No caso presente, basta substituir o “líder carismáticos” da Líbia, Muammar Kadafi, pelo do presidente de Moçambique. É simples, é eficiente e permite a Portugal estar sempre de bem com todos, mesmo quando estes não passam de umas bestas. Isto porque, como todos sabem, qualquer besta enquanto estiver no poder é bestial.
Sobre Armando Guebuza, leia-se o que escreveu Carlos Cardoso (Jornalistas moçambicano assassinado a 22 de Novembro de 2000) no “Metical” de 15 de Julho de 1997:
“Via Ripua, mais uma vez passamos a conhecer assuntos intestinais do partido Frelimo, discutidos, em surdina lá dentro. Desta vez, é a sucessão de Chissano. Ripua quer Guebuza.
Já o tinha proposto Primeiro-Ministro. Na nossa opinião Guebuza não. O nosso parecer assenta em dois factores:
1. As pessoas têm medo de Guebuza; 2. Ele foi, talvez por uma razão de causa e efeito o primeiro factor, um dos ministros mais incompetentes a passar pela governação da Frelimo. Onde tocou, estragou.
Vamos à questão do medo.
É verdade que Chissano tem gerido a presidência com grau de hesitação, por vezes prejudicial para o país. Mas com ele na presidência desde 1986, Moçambique foi praticando níveis de liberdade de expressão. E hoje está bem evidente quanto melhorou na governação a pauta aduaneira por exemplo, fruto do uso crescente dessa liberdade.
Via debate, o país foi encurtando o caminho para consensos e assim se arranjaram algumas soluções.
Moçambique precisa, pois, de um presidente, cuja personalidade, ainda que menos hesitante do que a de Chissano seja pelo menos tão aberta ao diálogo como a dele. Guebuza tem sido o contrário disso. As pessoas calam-se por causa dele. Não tem nem um décimo da postura de Chissano no tocante a aceitação de crítica contra ele.
A governação do país ficaria seriamente prejudicada com um presidente inspirador de temor e revolta entre os cidadãos.
Em segundo, mas não menos importante, lugar, a questão da incompetência. Armando Guebuza tem sido mau gestor da coisa pública.
Como Governador de Sofala pôs em perigo o relacionamento com Portugal.
Como ministro do Interior, adoptou para a operação produção, um método que anulou qualquer hipótese para a concretização das intenções que lhe deram vida (pese as responsabilidades do presidente Samora Machel numa conceptualização apressada do programa).

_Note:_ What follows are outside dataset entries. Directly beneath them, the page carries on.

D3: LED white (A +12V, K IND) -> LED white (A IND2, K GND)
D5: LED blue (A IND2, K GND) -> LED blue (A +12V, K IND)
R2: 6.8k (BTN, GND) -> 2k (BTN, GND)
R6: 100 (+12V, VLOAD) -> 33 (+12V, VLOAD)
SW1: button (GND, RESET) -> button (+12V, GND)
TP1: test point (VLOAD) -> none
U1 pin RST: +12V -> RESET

E nos transportes Guebuza cruzou os braços perante o alastramento impetuoso do roubo e da corrupção, levando entre outros males, a uma quebra terrível do tráfego via porto de Maputo e ao desmoronamento quase irreversível da LAM.
No partido Frelimo há outros sucessores possíveis para Chissano, apesar de nenhum deles, depois da morte de Samora Machel, ter defendido o país, contra a pilhagem desenfreada das nossas riquezas, tem no seu CV muitos mais méritos do que Guebuza para o cargo do PR.

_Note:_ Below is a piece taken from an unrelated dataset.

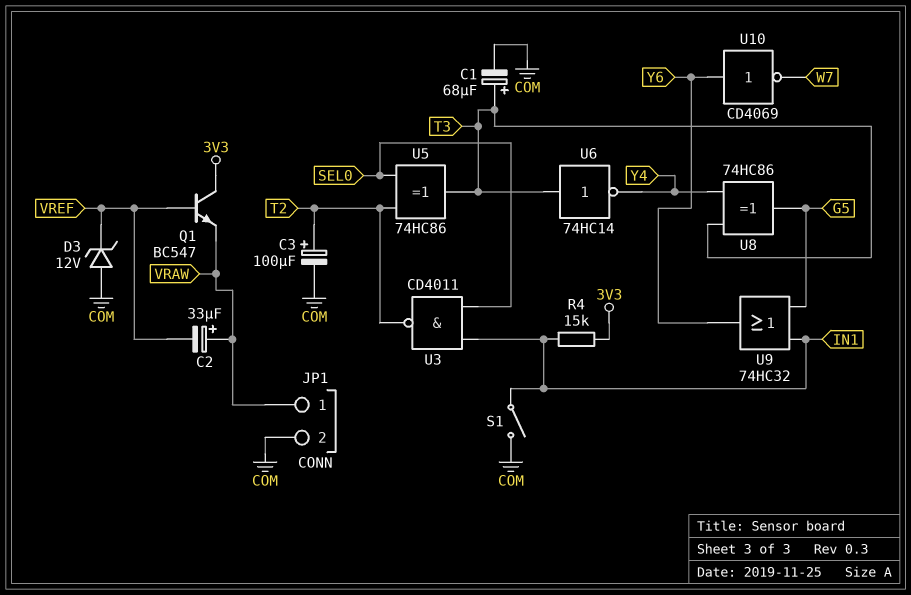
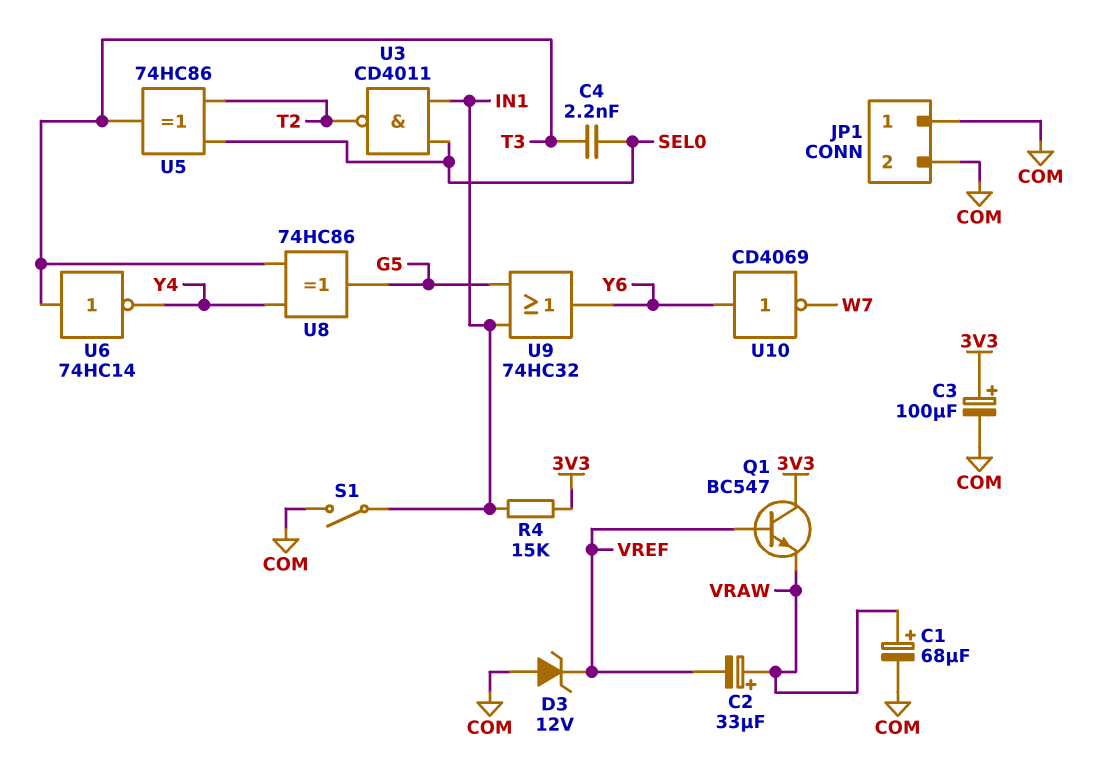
C1: 68uF (plus T3, minus COM) -> 68uF (plus VRAW, minus COM)
C3: 100uF (plus T2, minus COM) -> 100uF (plus 3V3, minus COM)
C4: none -> 2.2nF (SEL0, T3)
JP1 pin 1: VRAW -> COM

Por outras palavras, a transição pós-Chissano pode ser pacífica. Mas, a escolha final é a dos eleitores. Pelo menos enquanto Guebuza não for PR.”
No tempo em que na Comunicação Social portuguesa se fazia Jornalismo, tive a oportunidade de entrevistar Joaquim Chissano, então presidente de Moçambique, e Armando Guebuza, na altura secretário-geral da Frelimo.
Do que a memória registou, ficou-me de Chissano a imagem de um estadista de nível mundial, tão capaz de dialogar com o arrumador de carros como com o secretário-geral da ONU. Era o homem certo no lugar certo, na circunstância a Presidência de Moçambique.
Quanto a Guebuza não ficou a imagem mas, isso sim, a certeza de um político arrogante, sem grande preparação intelectual e que tinha orgulho em demonstrar que a razão da força era a solução para todos os problemas.
A entrevista a Guebuza até nem correu bem porque, provavelmente ao contrário do que estaria habituado, não aceitei fazer as perguntas que um dos seus muitos assessores tinha preparado.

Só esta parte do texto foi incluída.